The Fix: You must install a flyback diode in reverse parallel across the load (cathode to positive, anode to the MOSFET drain).
- For Relays/Solenoids (Low Frequency): A standard 1N4007 rectifier diode is sufficient and costs pennies.
- For DC Motors (High-Frequency PWM): Standard diodes have a slow reverse recovery time (t_rr), which causes them to conduct backwards during high-speed PWM switching, leading to overheating. Use a Schottky diode like the SS34 or 1N5819, which has a near-zero recovery time. See All About Circuits for foundational semiconductor behavior regarding inductive transients.
4. Will 5V logic-level MOSFETs work with 3.3V boards like the ESP32 or RP2040?
Not reliably. The term 'Logic-Level' was coined in the 1990s when 5V TTL was the standard. Many older logic-level MOSFETs (like the IRLZ44N) have an R_DS(on) curve that drops off sharply below 4.0V. If you drive an IRLZ44N with a 3.3V ESP32 GPIO, it will not fully enhance, leading to high resistance and severe thermal throttling.

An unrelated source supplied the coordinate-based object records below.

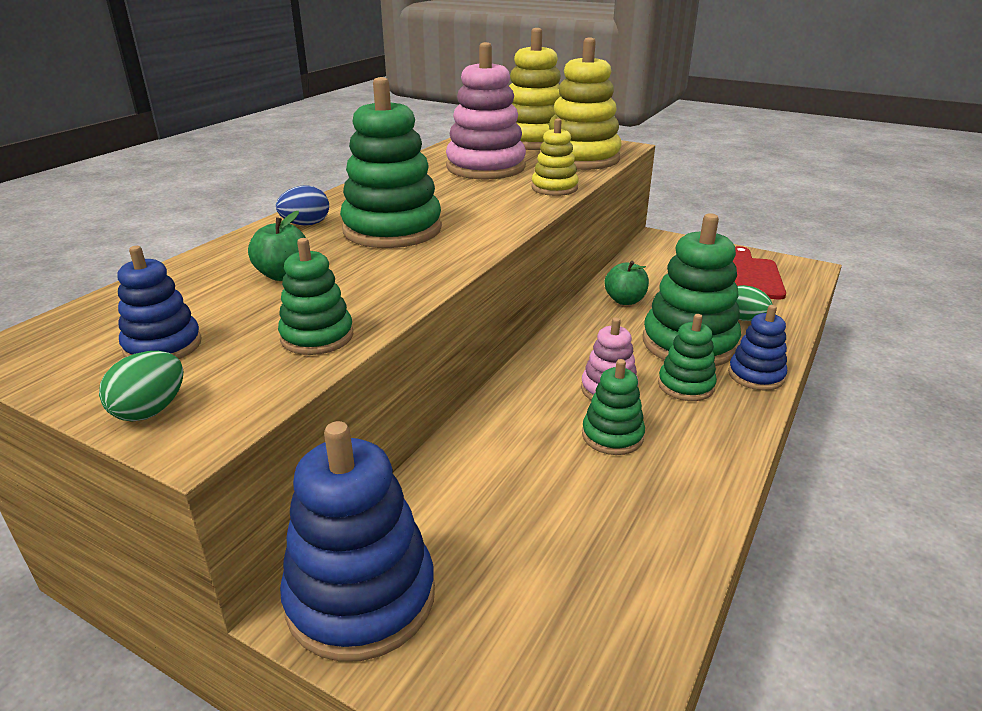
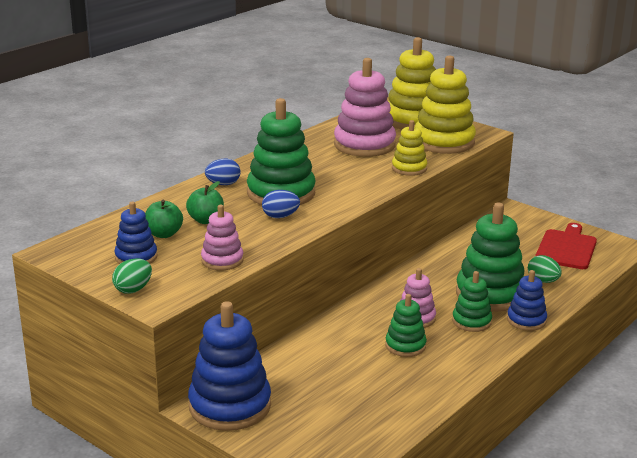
camera: 10 degrees right, 5 degrees down
(317, 336) = (222, 260): green stacking toy -> pink stacking toy
(399, 260) = (280, 216): none -> blue egg
(625, 300) = (457, 258): green apple -> green apple (164, 234)

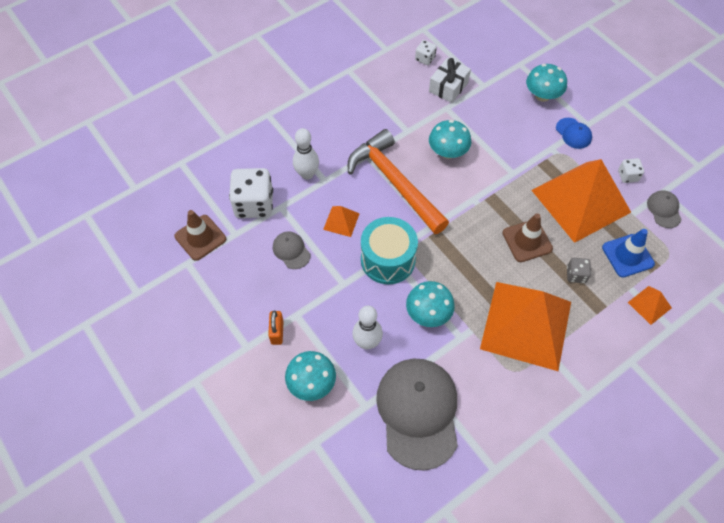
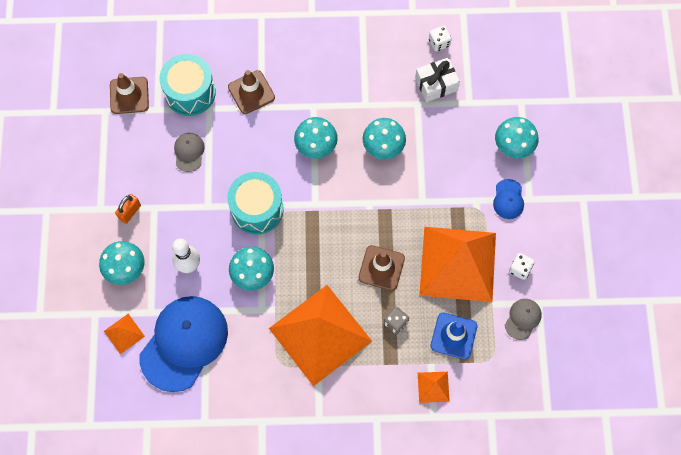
camera: 35 degrees right, 10 degrees up
(254, 204) = (190, 92): white dice -> turquoise drum
(307, 174) = (251, 92): white bowling pin -> brown traffic cone
(341, 221) = (246, 152): orange pyramid -> orange pyramid (124, 333)
(394, 182) = (316, 145): orange hammer -> turquoise mushroom
(418, 412) = (184, 343): grey cap -> blue cap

For 3.3V microcontrollers, you must select MOSFETs specifically binned for V_GS = 2.5V or 1.8V. Excellent modern choices include the CSD17313Q2 (Texas Instruments) or the ubiquitous AO3400A for lower-current applications (<5A). You can explore modern low-voltage gate drive requirements via the Texas Instruments MOSFET portal.
Thermal Management & PCB Layout Rules
Even a 'low resistance' MOSFET generates heat. To calculate the temperature rise of your MOSFET, use the Junction-to-Ambient thermal resistance (R_θJA) provided in the datasheet.
Example Calculation: You are using a bare IRLB8721PbF (TO-220 package) to switch 15A at 12V. The R_DS(on) at 5V is roughly 8mΩ (0.008Ω).
- Power Dissipation (P): I² * R = 15² * 0.008 = 1.8 Watts.
- Thermal Rise: A bare TO-220 has an R_θJA of ~62°C/W. Temperature rise = 1.8W * 62°C/W = 111.6°C above ambient.
- Result: If your room is 25°C, the MOSFET junction will hit 136.6°C, dangerously close to the 175°C silicon limit, and the case will be hot enough to melt PLA 3D-printed enclosures.
Actionable Advice: If your calculated power dissipation exceeds 1W, you must either attach a clip-on heatsink to the TO-220 package, increase the copper pour area on your custom PCB to act as a planar heatsink (for SMD packages like SON or DPAK), or select a MOSFET with a lower R_DS(on). Always measure the actual case temperature with a thermocouple during a 30-minute burn-in test to validate your thermal design.